Finn Wolfhard

  • The Turning (2020)

    The Turning (2020)

    (On Cable TV, January 2021) With the rise of digital post-production, it’s easier than ever to make pretty films without much substance, and that’s how The Turning is liable to impress most viewers with its atmosphere, while leaving them confounded on a narrative level. While the film can point to the Henry James novella “The Turn of the Screw” as inspiration, the actual story doesn’t go much beyond “governess of two kids in a gothic manor becomes obsessed by ghosts,” before giving up and offering two conclusions for its audience to digest. By the time the credits roll, there’s a sense of having been bamboozled by indecisive filmmakers incapable of choosing between an ending or another.
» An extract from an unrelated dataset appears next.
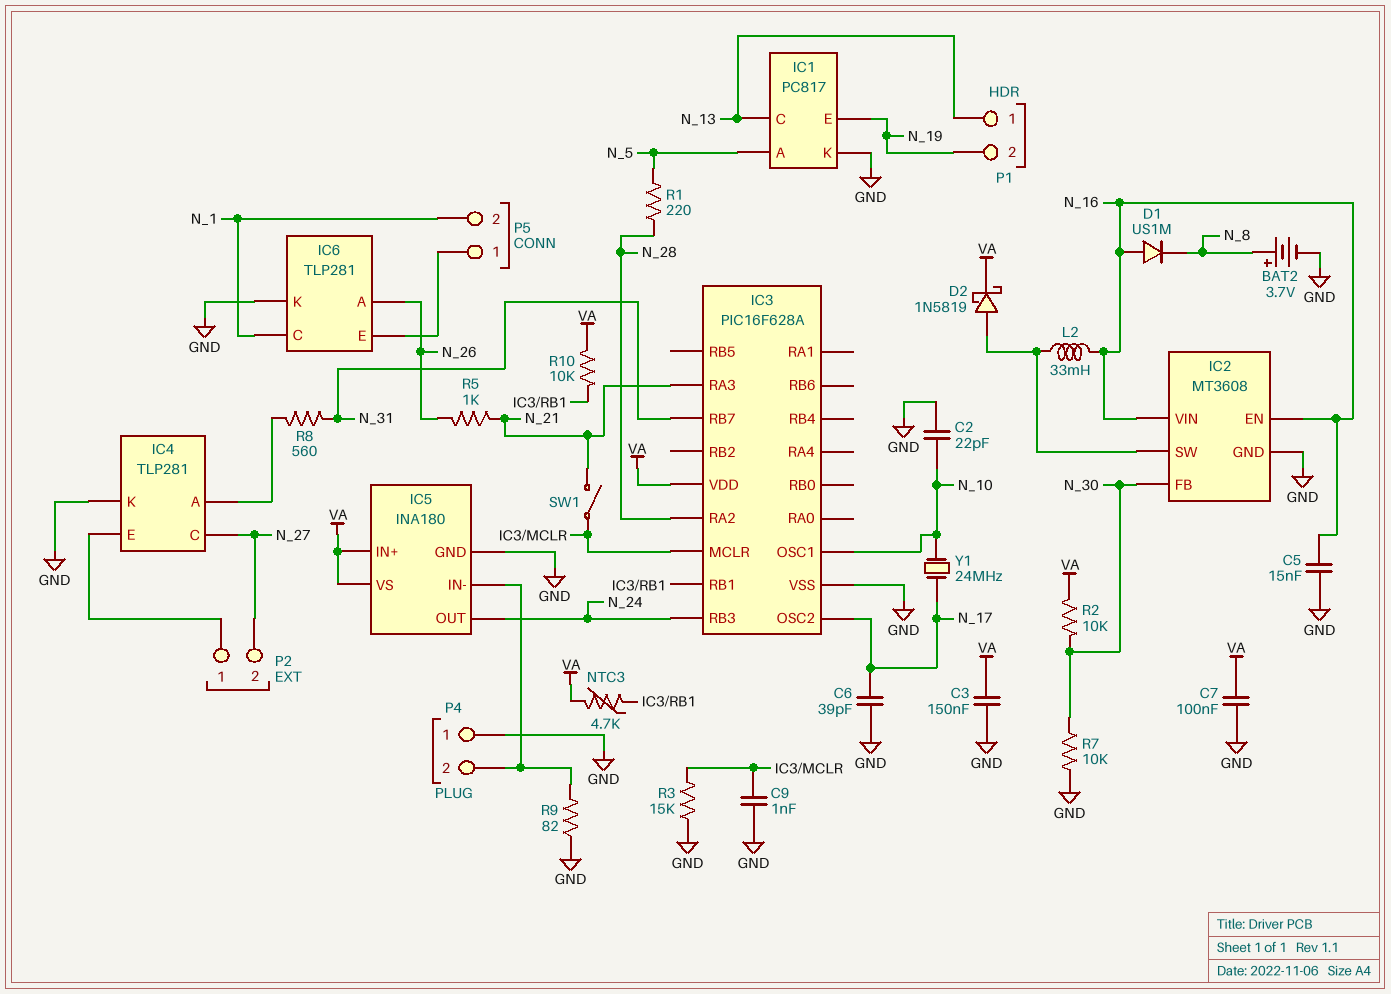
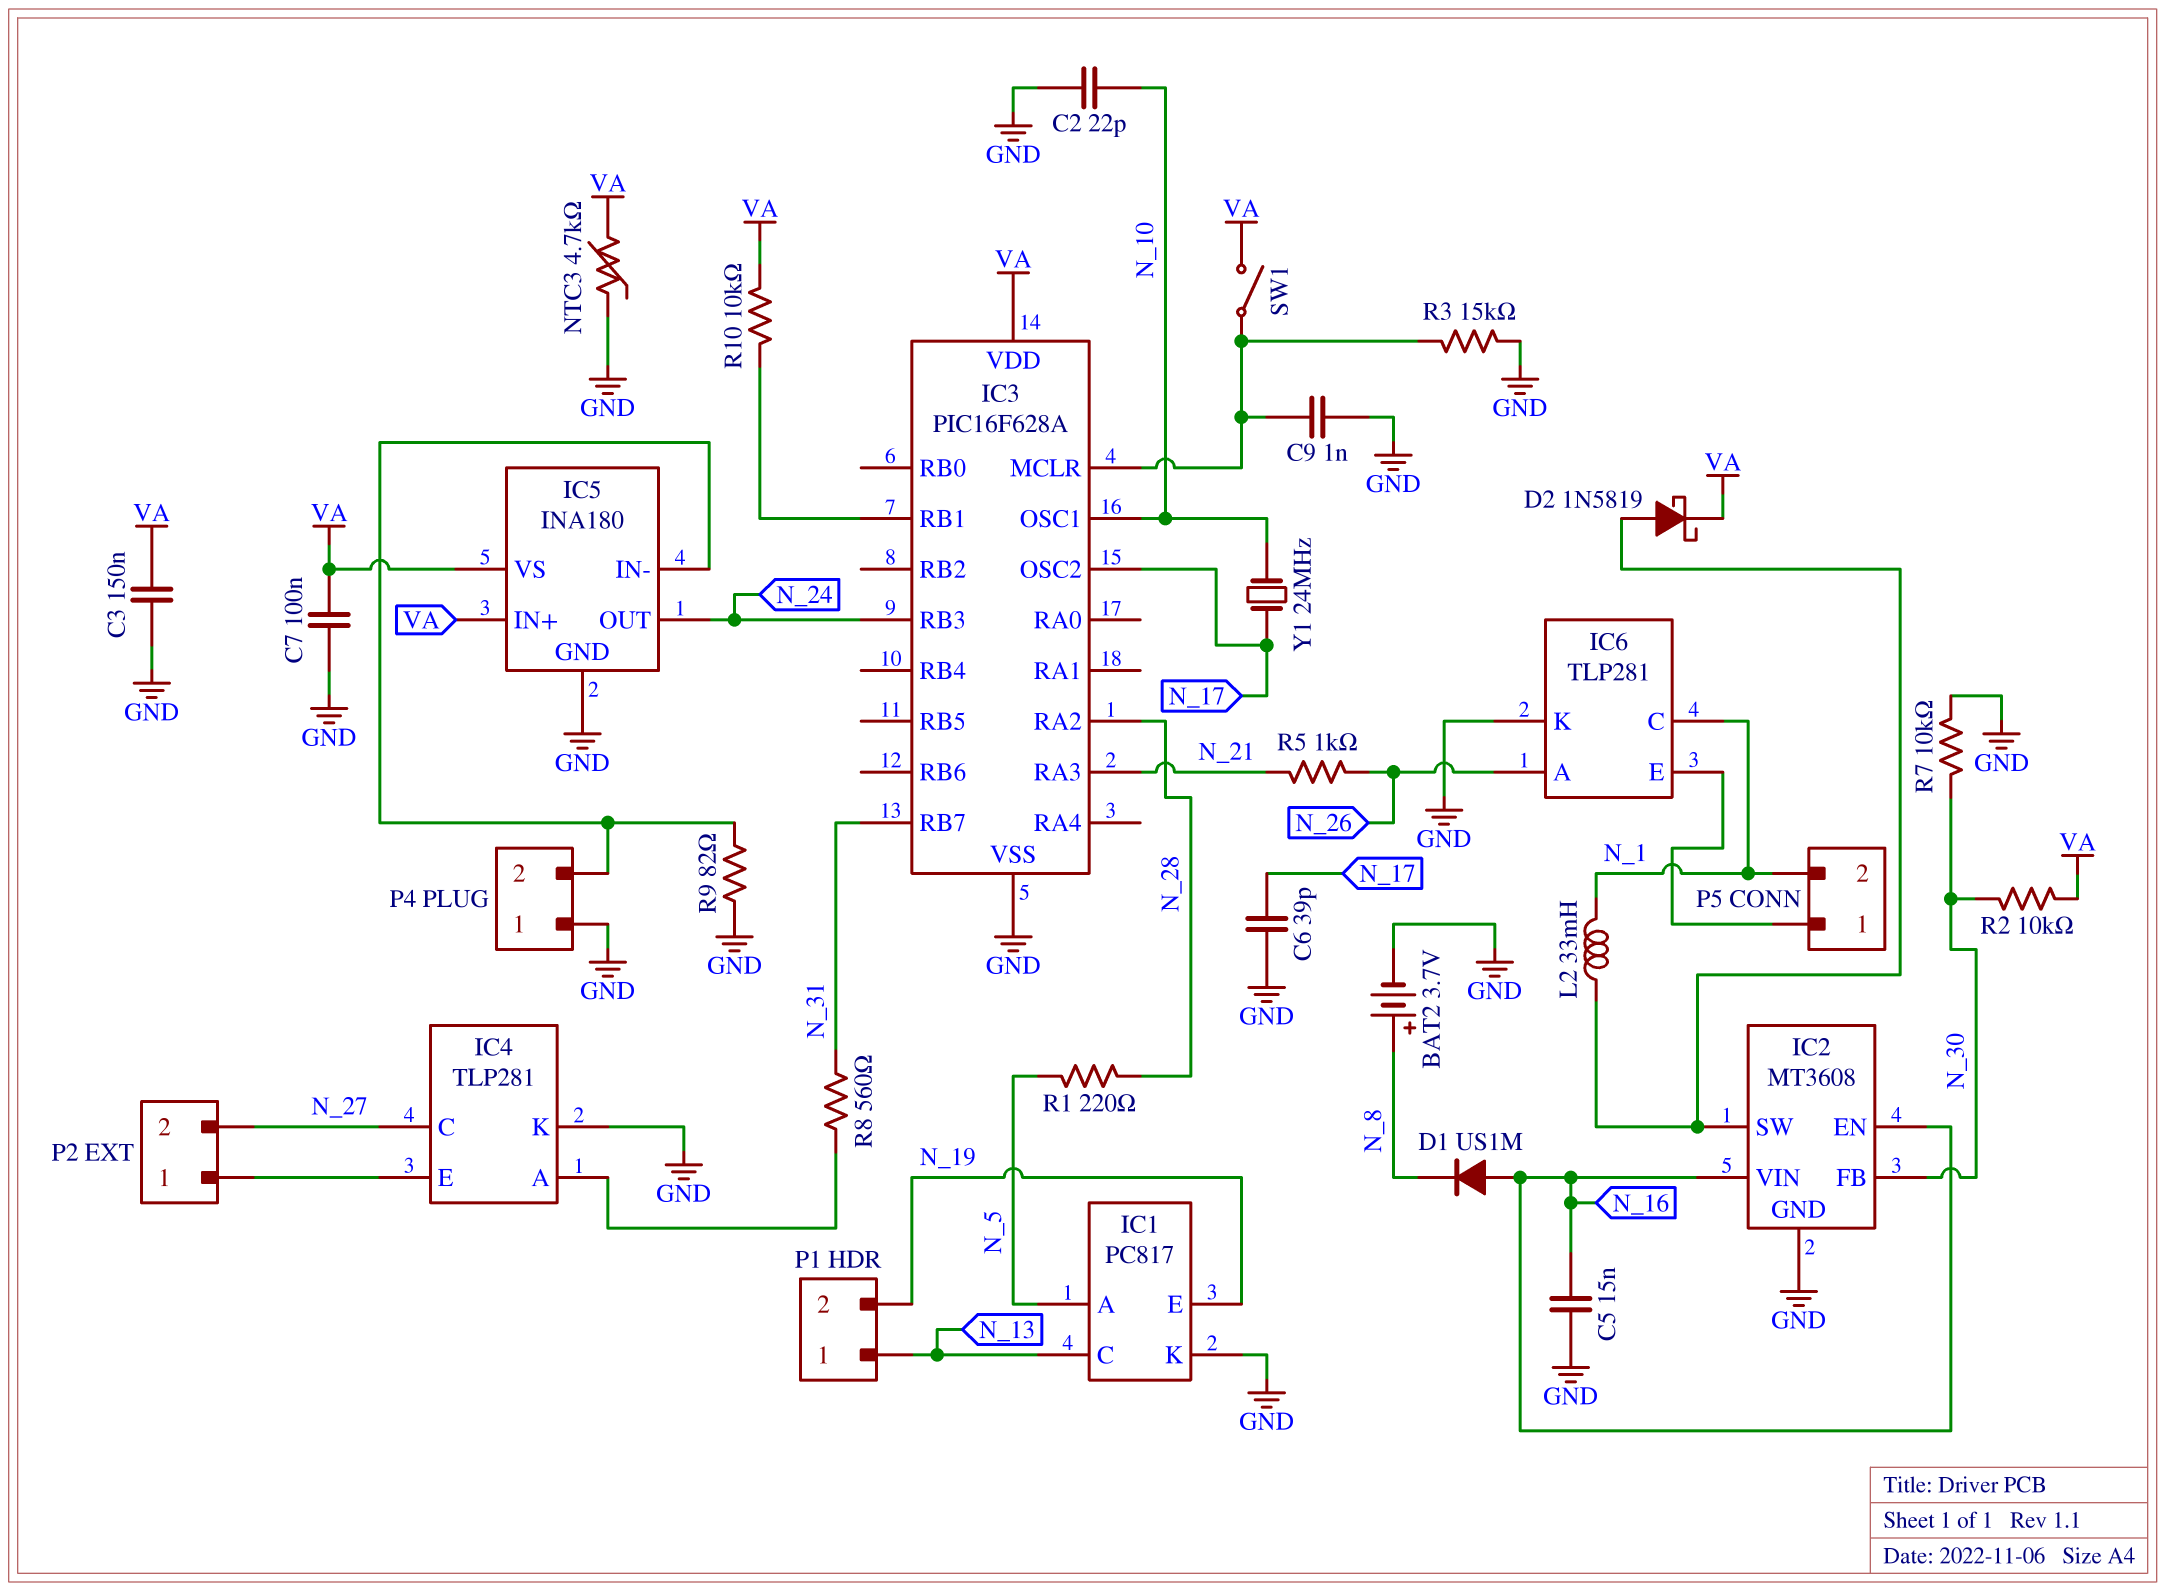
L2: 33mH (IC2/SW, N_16) -> 33mH (IC2/SW, N_1)
NTC3: 4.7k (IC3/RB1, VA) -> 4.7k (GND, VA)
SW1: switch (IC3/MCLR, N_21) -> switch (IC3/MCLR, VA)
The Turning isn’t the first film to play this trick, but others in the same vein (such as Savages) seemed far more deliberate about it—here it just feels sloppy. On the brighter side (not by much), the atmosphere of the film is generally successful, bathed in overcast days, spooking mansion nights and enough psychopathic behaviour from the kids to send anyone else screaming for the exit. Director Floria Sigismondi gets half-marks for managing at least half the film, while Finn Wolfhard is too successful at portraying a detestable kid. If it wasn’t for the inconclusive ending, there wouldn’t be much to say about The Turning—it follows a well-trodden path without offering much ingenuity, and after a while it becomes the kind of annoying film you just want to razz mercilessly. Looking at the production history of the film, it becomes amazing that such a protracted production history with a complete eleventh-hour reboot would end up with something so meaningless, but that’s often the case with projects so ill-conceived that they shouldn’t have been undertaken in the first place.